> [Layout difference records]
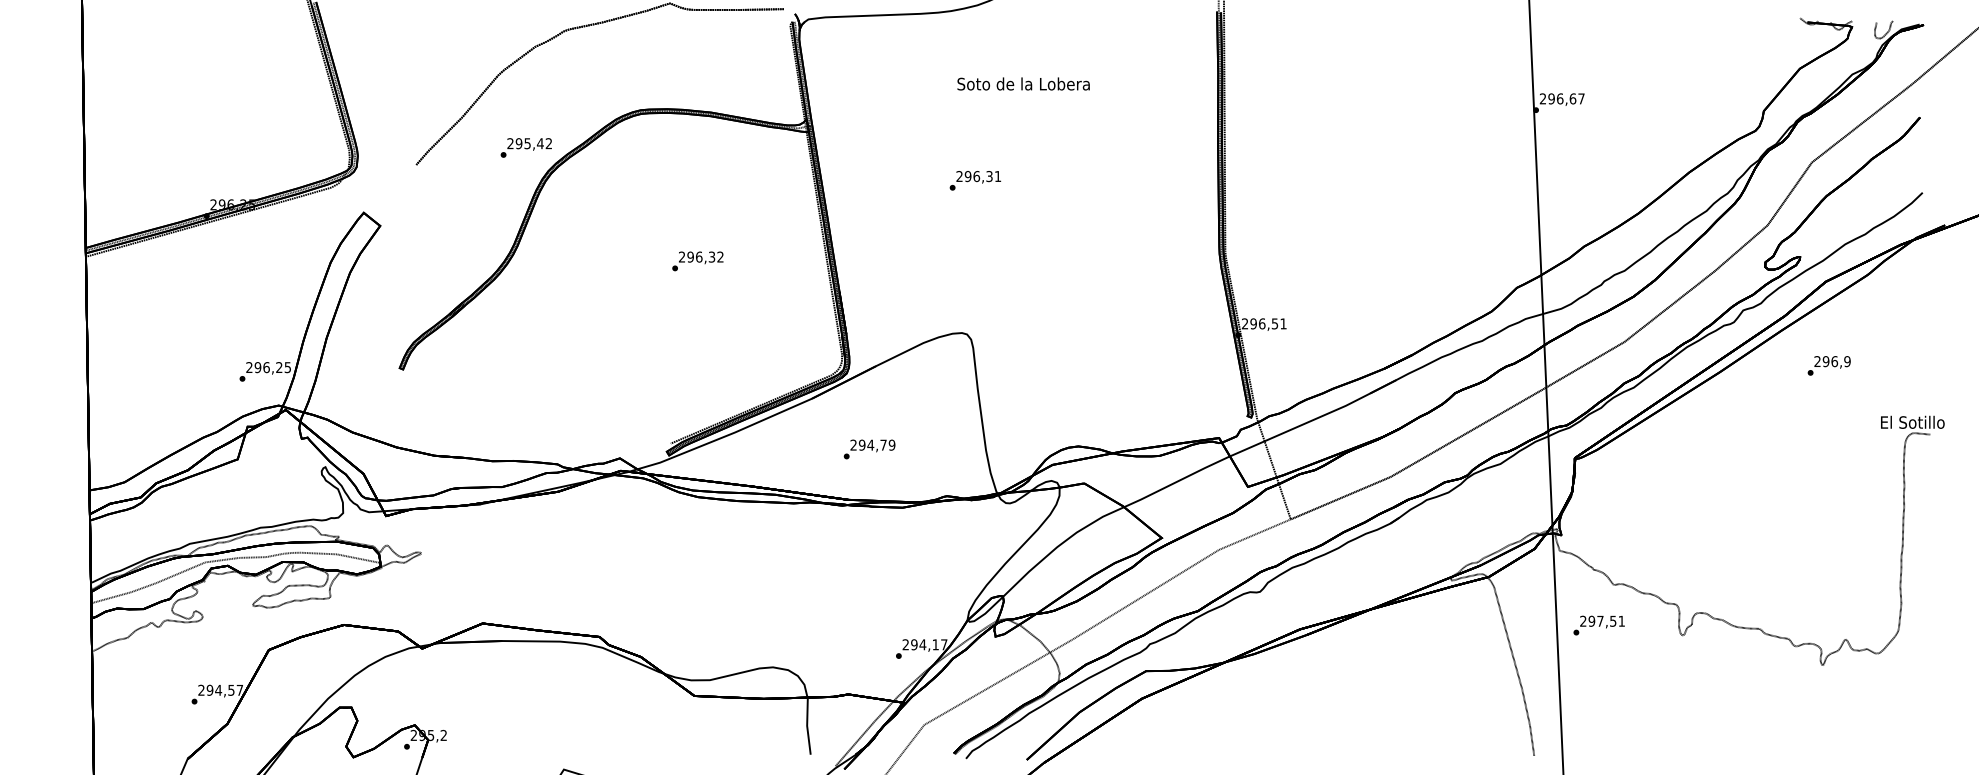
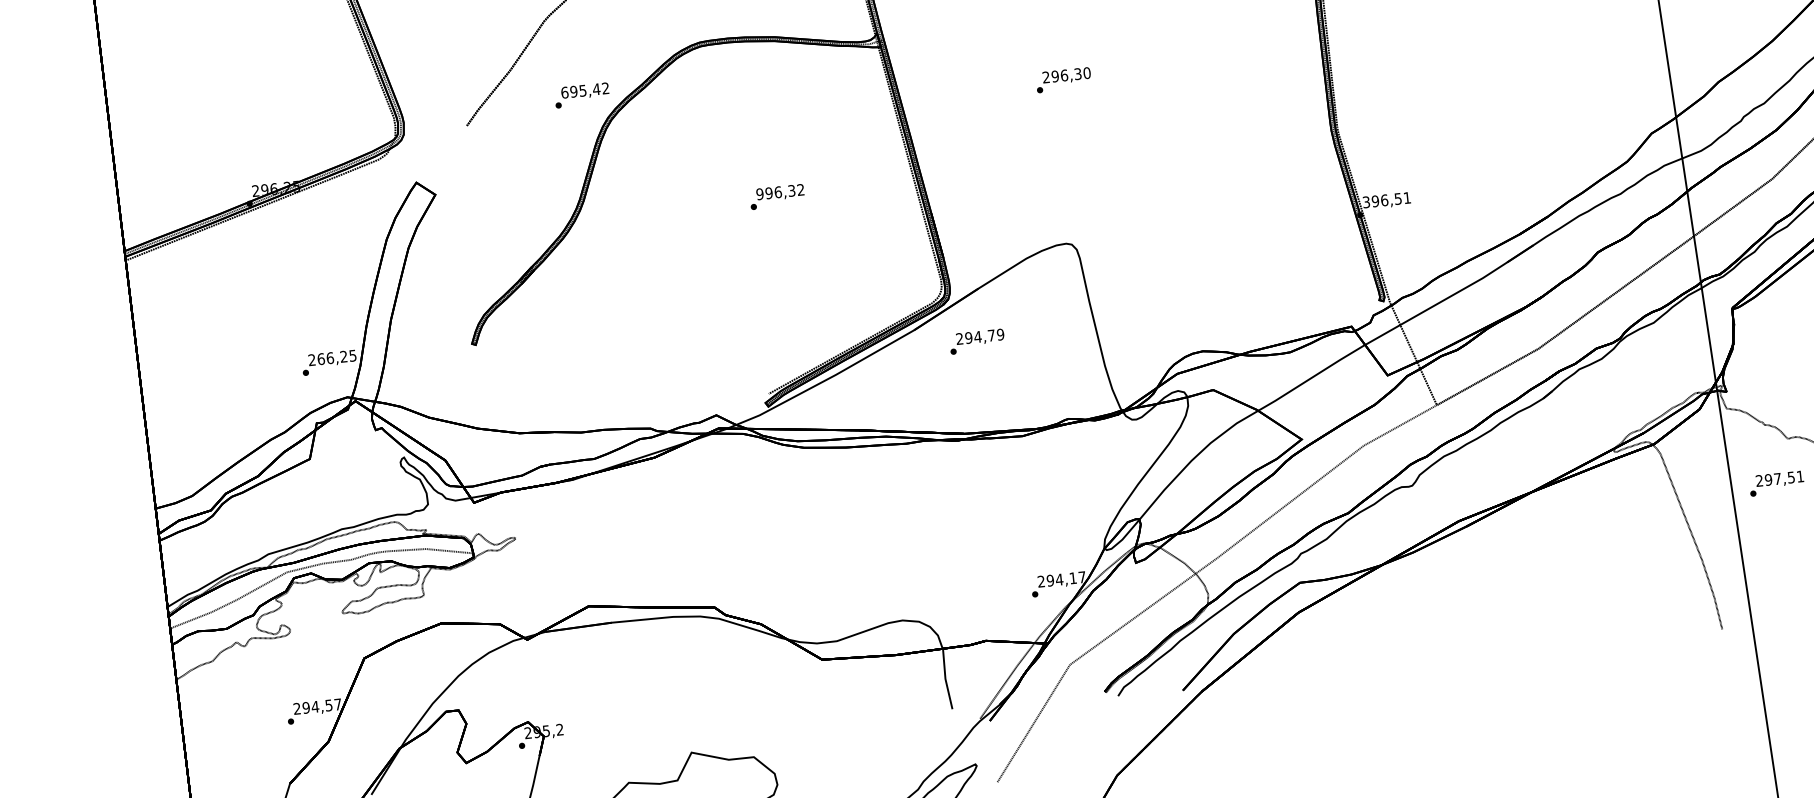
text: (510, 143) -> (564, 92), 295,42 -> 695,42
text: (997, 176) -> (1086, 73), 296,31 -> 296,30
text: (681, 256) -> (759, 193), 296,32 -> 996,32
text: (1245, 324) -> (1366, 202), 296,51 -> 396,51
text: (257, 367) -> (320, 359), 296,25 -> 266,25
text: (869, 449) -> (977, 341), moved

> [PROBLEM REQUIREMENTS]
The line containing "text: (997, 176)" and all lines after it, through the last line of the data, should be retyped exactly.

> [EXERCISE OUTPUT]
text: (997, 176) -> (1086, 73), 296,31 -> 296,30
text: (681, 256) -> (759, 193), 296,32 -> 996,32
text: (1245, 324) -> (1366, 202), 296,51 -> 396,51
text: (257, 367) -> (320, 359), 296,25 -> 266,25
text: (869, 449) -> (977, 341), moved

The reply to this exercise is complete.